Inculque-se aos discípulos o amor do passado e o culto da pátria tradicional, tal como nos países italianos, germanos, escandinavos e outros, que na chama crescente desse sentimento se depuraram e acrisolaram. Eduquem-se a rigor e a primor no seio da língua materna; Portugal tem neste ponto que bater nos peitos, repeso e vexado, diante de qualquer país, a começar pela Espanha, onde impera o respeito do castelhano. Não há nação alguma no mundo onde se tenha perpretado com maior grosseria a vandalização da própria língua, aliás tão formosa e rica. Há que confessar com mágoa que é uma vergonha pública, sem que ao menos se note para a minorar, por parte dos que deviam manter esse património, propósito ostensivo de emenda.

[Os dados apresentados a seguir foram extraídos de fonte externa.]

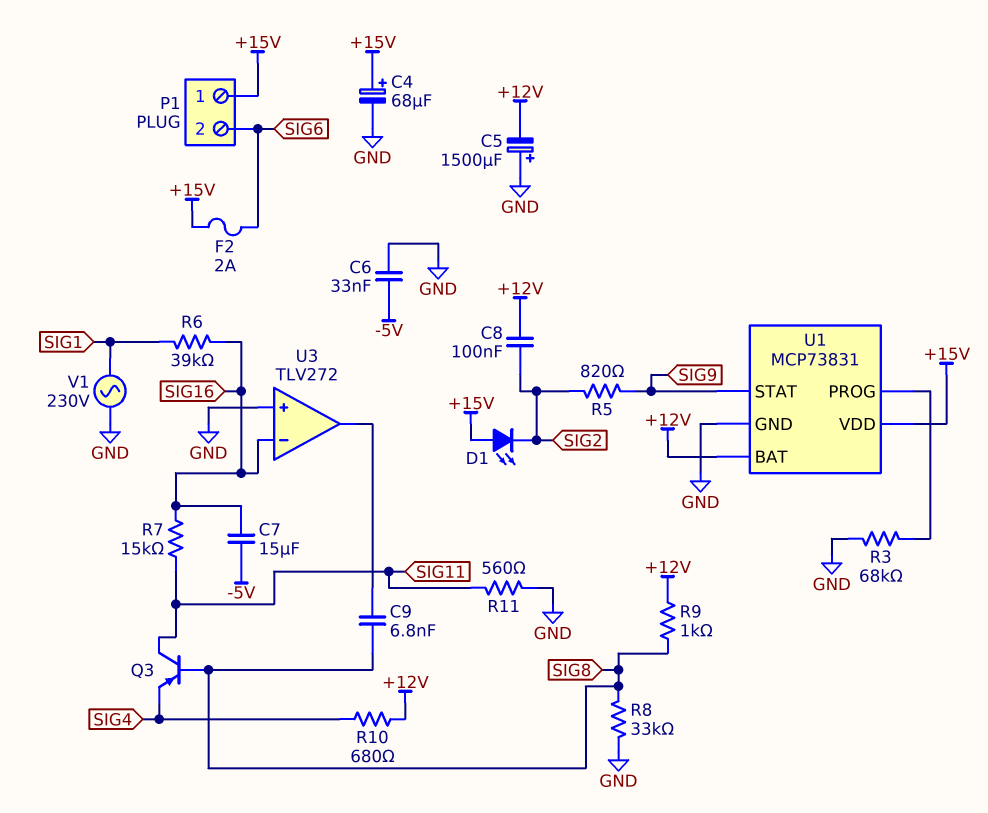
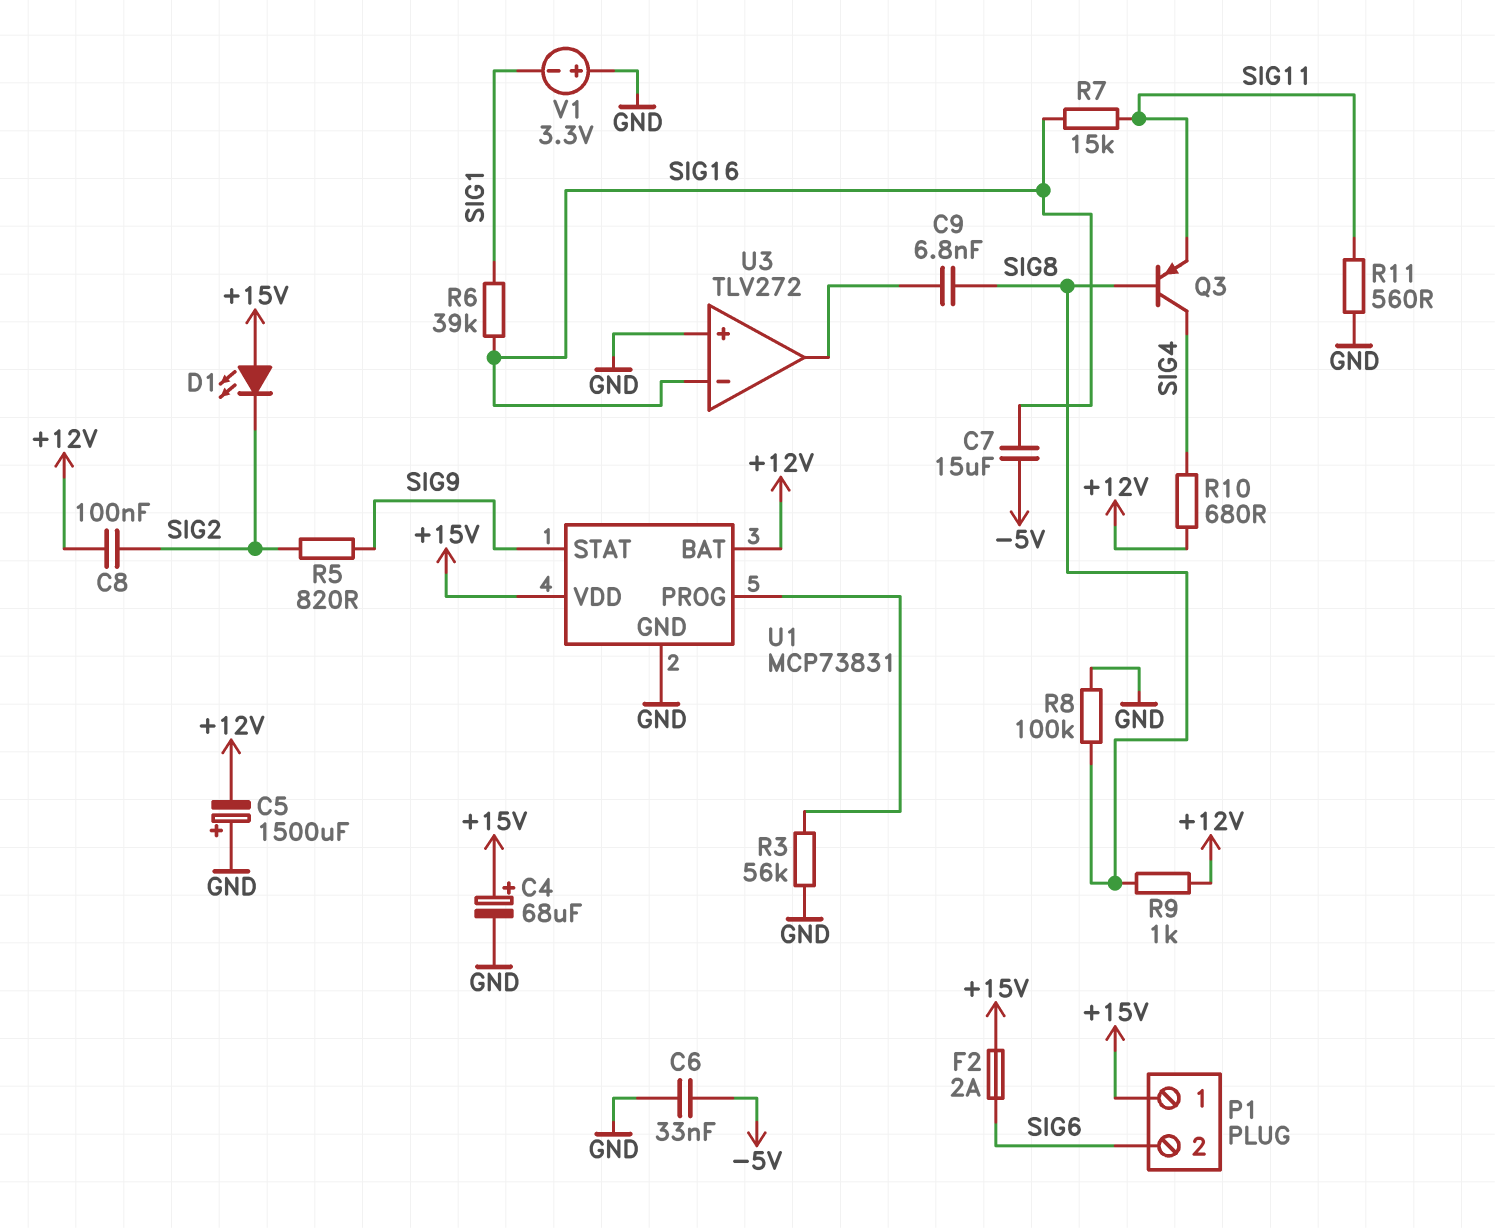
Q3: PNP (B SIG8, C SIG11, E SIG4) -> PNP (B SIG8, C SIG4, E SIG11)
R3: 68k (GND, U1/PROG) -> 56k (GND, U1/PROG)
R8: 33k (GND, SIG8) -> 100k (GND, SIG8)
V1: AC 230V (GND, SIG1) -> 3.3V (plus GND, minus SIG1)

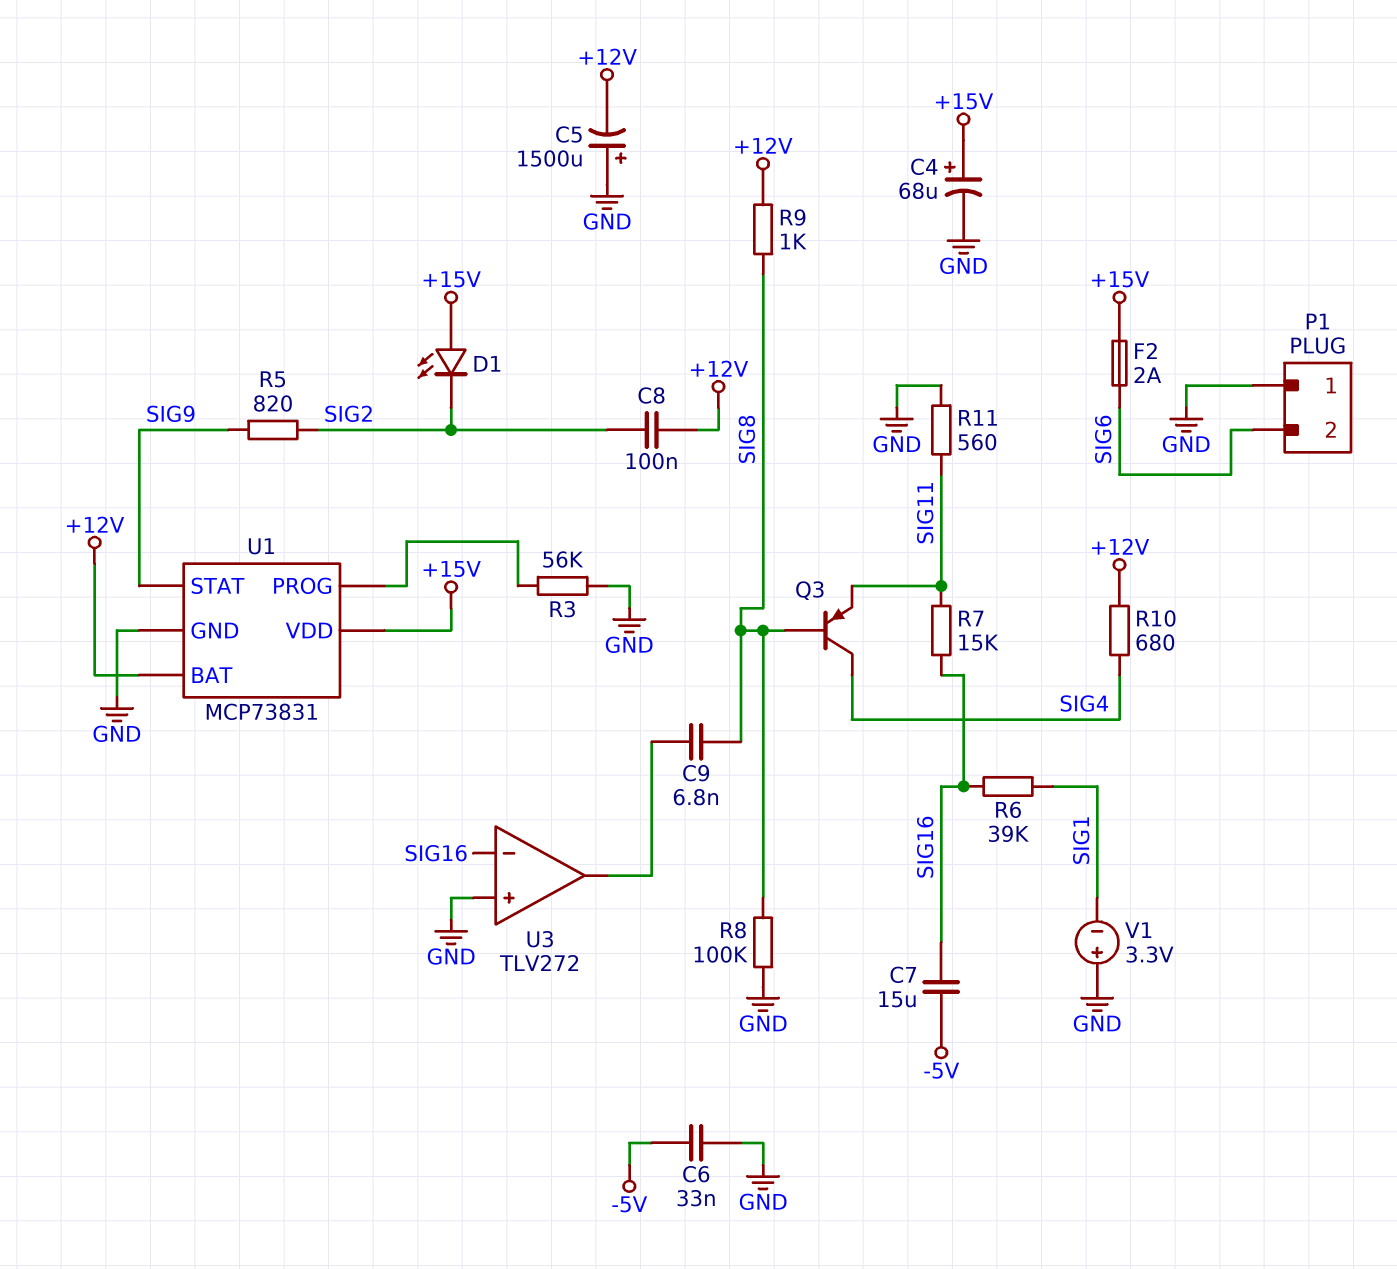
P1 pin 1: +15V -> GND

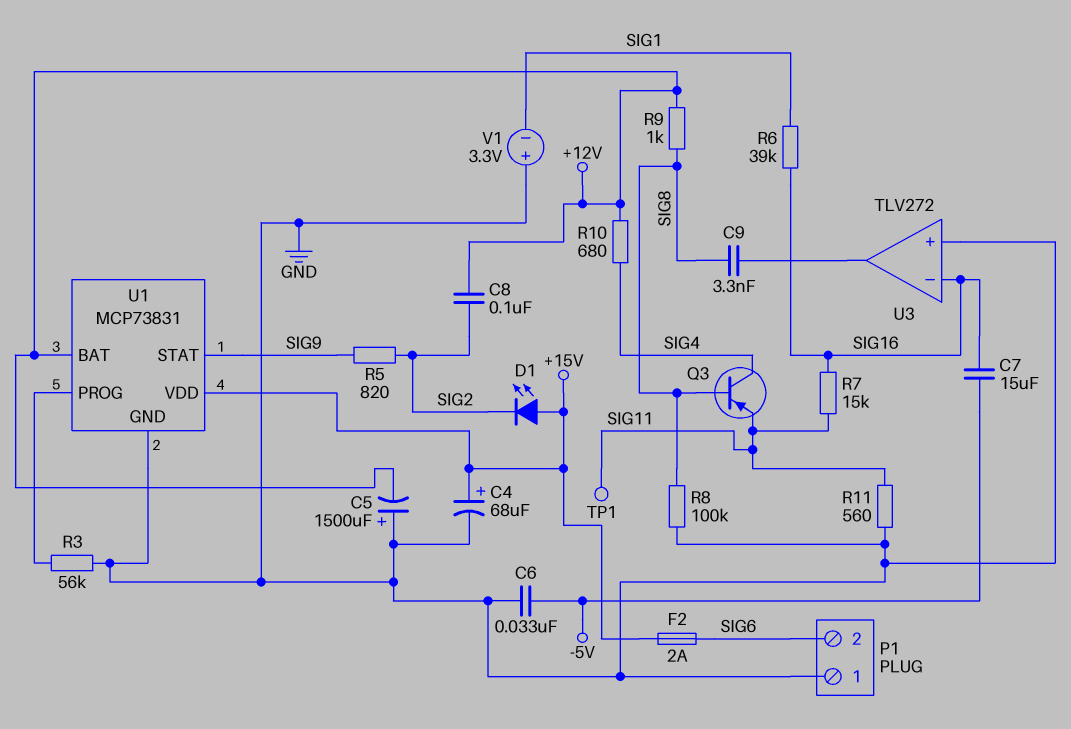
C9: 6.8nF (SIG8, U3/out) -> 3.3nF (SIG8, U3/out)
TP1: none -> test point (SIG11)

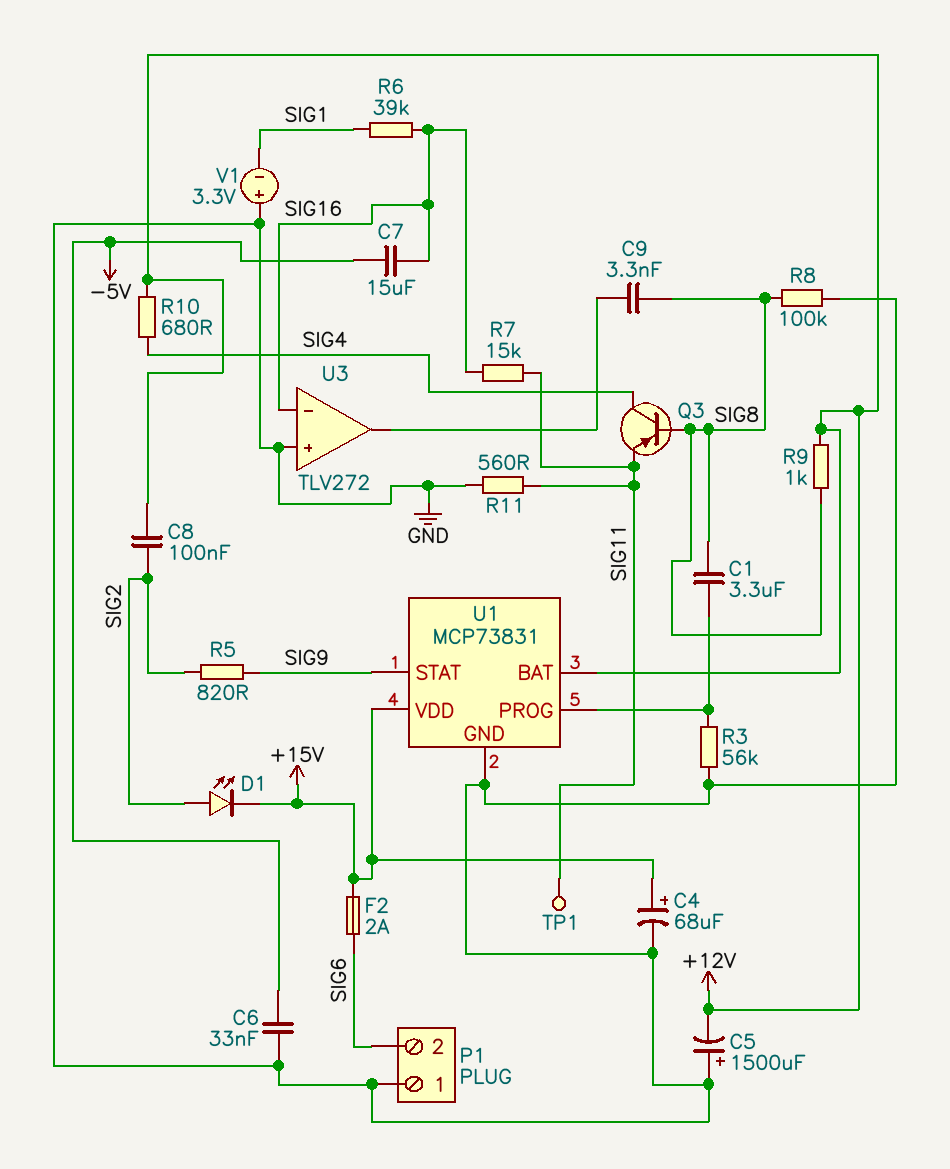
C1: none -> 3.3uF (SIG8, U1/PROG)
D1: LED (A +15V, K SIG2) -> LED (A SIG2, K +15V)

Nas faculdades de Letras, faça-se a consagração catedrática das duas literaturas e das duas histórias. Nas nossas desgraçadamente cava-se essa deplorável lacuna; não conheço nenhuma mais censurável na nossa instrução superior... Qual é universidade digna deste nome, por esse mundo fora, onde não sejam professadas independentemente as letras castelhanas? Quando o não fossem em parte alguma, deviam sê-lo em Portugal…
Estas reformas, fáceis de introduzir na didáctica oficial, têm de completar-se pela criação em cada país de um colégio ou escola superior de hispanologia, inteiramente binacional, com professores e discípulos — daquém e dalém — centros do ensino e da investigação de tudo quanto interesse à literatura e à ciência dos povos ibéricos, em si e nas suas aplicações ao progresso peninsular em todos os seus modos. Devidos meios seriam postos à disposição dos trabalhadores e mestres, desde as bibliotecas aos laboratórios. Dali irradiaria para o estrangeiro a notícia dos nossos trabalhos, integrando-os no movimento universal, e fazendo avultar a nossa contribuição ao tesouro geral da ciência.
Desta cooperação central partilhariam os países sul-americanos, honra e glória da colonização luso-castelhana; e a ela se aliariam os mestres e cultores que ao hispanismo consagram denodadamente talento e erudição na França, na Alemanha, na Inglaterra, na Itália e nos Estados Unidos. Um rincão regional pediria pelas suas afinidades com Portugal um lugar particular — é a Galiza, à ilharga da qual brotou a nossa nacionalidade e o nosso idioma, com uma literatura primitiva comum.
de "A intercultura de Portugal e Espanha no passado e no futuro", Porto, 1921, pág. 1 e ss, e 45 e ss. Citação de "Paladinos da Linguagem", III Vol.